With her, it's great but it really depends on the art. I hated what she did at first, but now I've grown to really like it. To be honest, I'm bored with art. I don't understand half of it and mostly it pisses me off. It pisses me off because perhaps I feel I'm not intelligent enough to understand it. I don't have the patience to form an opinion about art these days. I'm trying to avoid it. I also think fashion is so much more interesting than art.
You are often quoted as being intrigued with the concept of "striving for a perfection that is impossible to attain in real life," and "uninterested in glamour." Yet in your previous collections, it is precisely this glamour and elegance in the feminine silhouette that is often conveyed in your garments. Do you feel that a set idea of fashion has been deeply engrained socially and culturally, in our mindset as something eternally frivolous and dissolving?

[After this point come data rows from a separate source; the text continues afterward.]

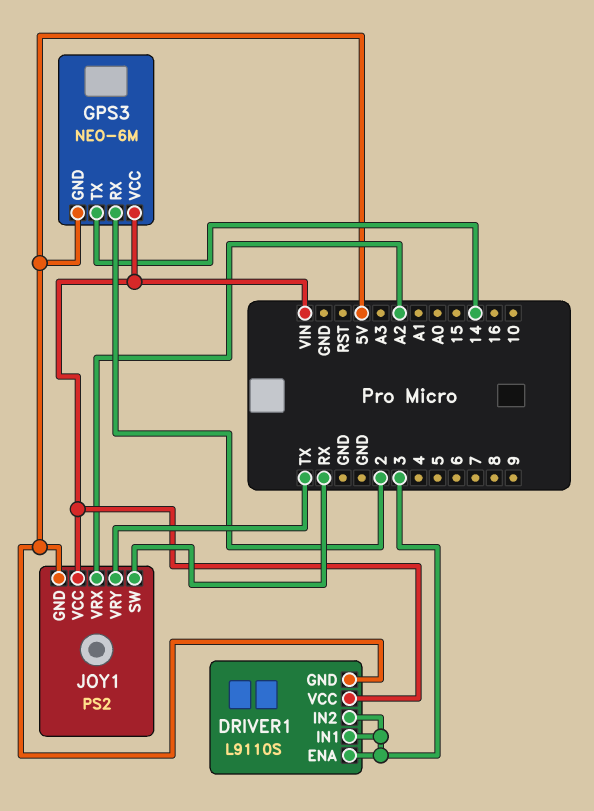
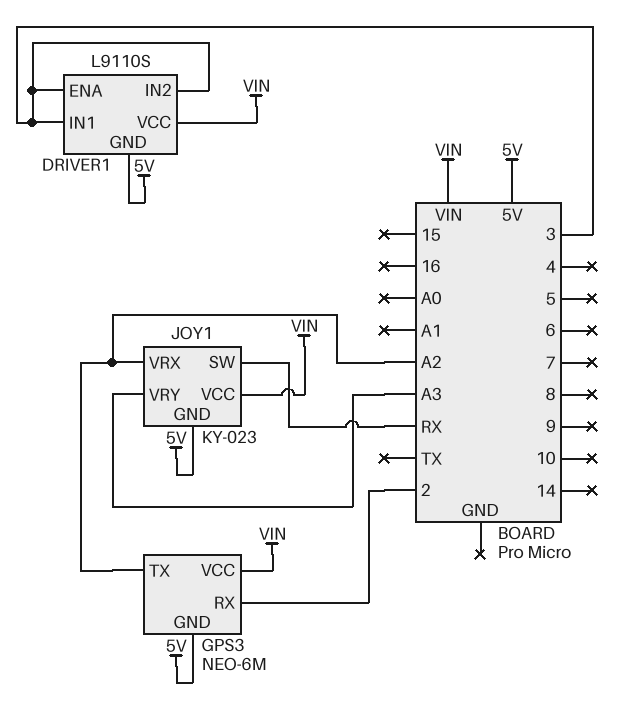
GPS3 pin TX: 14 -> A2
JOY1: PS2 -> KY-023
JOY1 pin VRY: TX -> A3

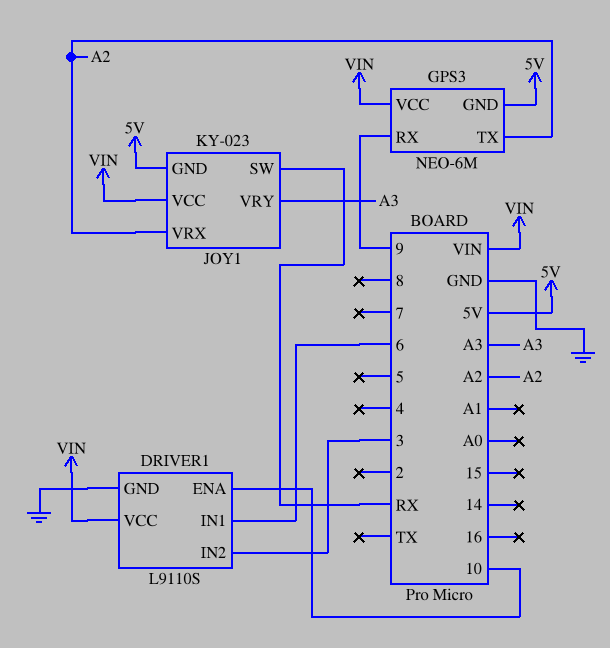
DRIVER1 pin ENA: 3 -> 10
DRIVER1 pin GND: 5V -> GND
DRIVER1 pin IN1: 3 -> 6
GPS3 pin RX: 2 -> 9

I'm interested in the aspirations that we have for glamour, not the glamour itself. I think people's attitude towards fashion and clothes are changing. I think most people, if they are honest, understand the importance of clothes, style, and appearance these days--be it artists, Muslims or my dad. Television and The Sun make fashion seem trivial, not real people.
Your Spring/Summer 2004 collection featured customized Shelley's stock shoes made with artificial tresses, entwined as straps, which recall the Surrealist's incongruous juxtaposition of objects (Oppenheim's fur covered tea cup and Schiaparelli's lobster dress initially come to mind). What were the motivation and inspiration behind creating these shoes?
It came from the clichéd signs that transvestites use to become women: a blonde wig, fishnet stockings, a trench coat, etc. It's like a "woman-mask" that is more woman than a real woman. Hence the blond wig shoes. I tend to design intuitively and try to make sense of it afterwards.
Also your "all in one outfit," with all the accessories: the scarf, belt, and dress encapsulated within a transparent outer layer, seems to be a sardonic commentary on the banality of dressing and the very idea of seeing and being seen in fashion.
Yes, and of the difficulty of dressing, namely the possible disasters that I can certainly achieve in the morning.
You're not afraid to use and mix different fabrics and materials such as fake lamé, leather and velvet. How much of your work is a result of experimentation and how much of it is of premeditation?
With fabrics, I tend to use the ones I identify with or feel sorry for. They are either almost invisible (because they are so boring and common that you don't see them) or they are really loud. I use the type of fabrics that you sew a top in, wear once and then realize you look like a hooker and throw it away. The problem is, most buyers don't really appreciate this and find my fabric choices difficult. So I'm trying to be a bit more sensible now. I would say half of the collections are premeditated, the rest is experimenting.
What about the "blouse bag" and the "sweater bag" from your Autumn/Winter 2004 collection. Are you into using traditional elements to create new, but somehow familiar pieces?
Yes, I think my ideas work best based on existing, easily recognizable pieces. What I call "normal" clothes.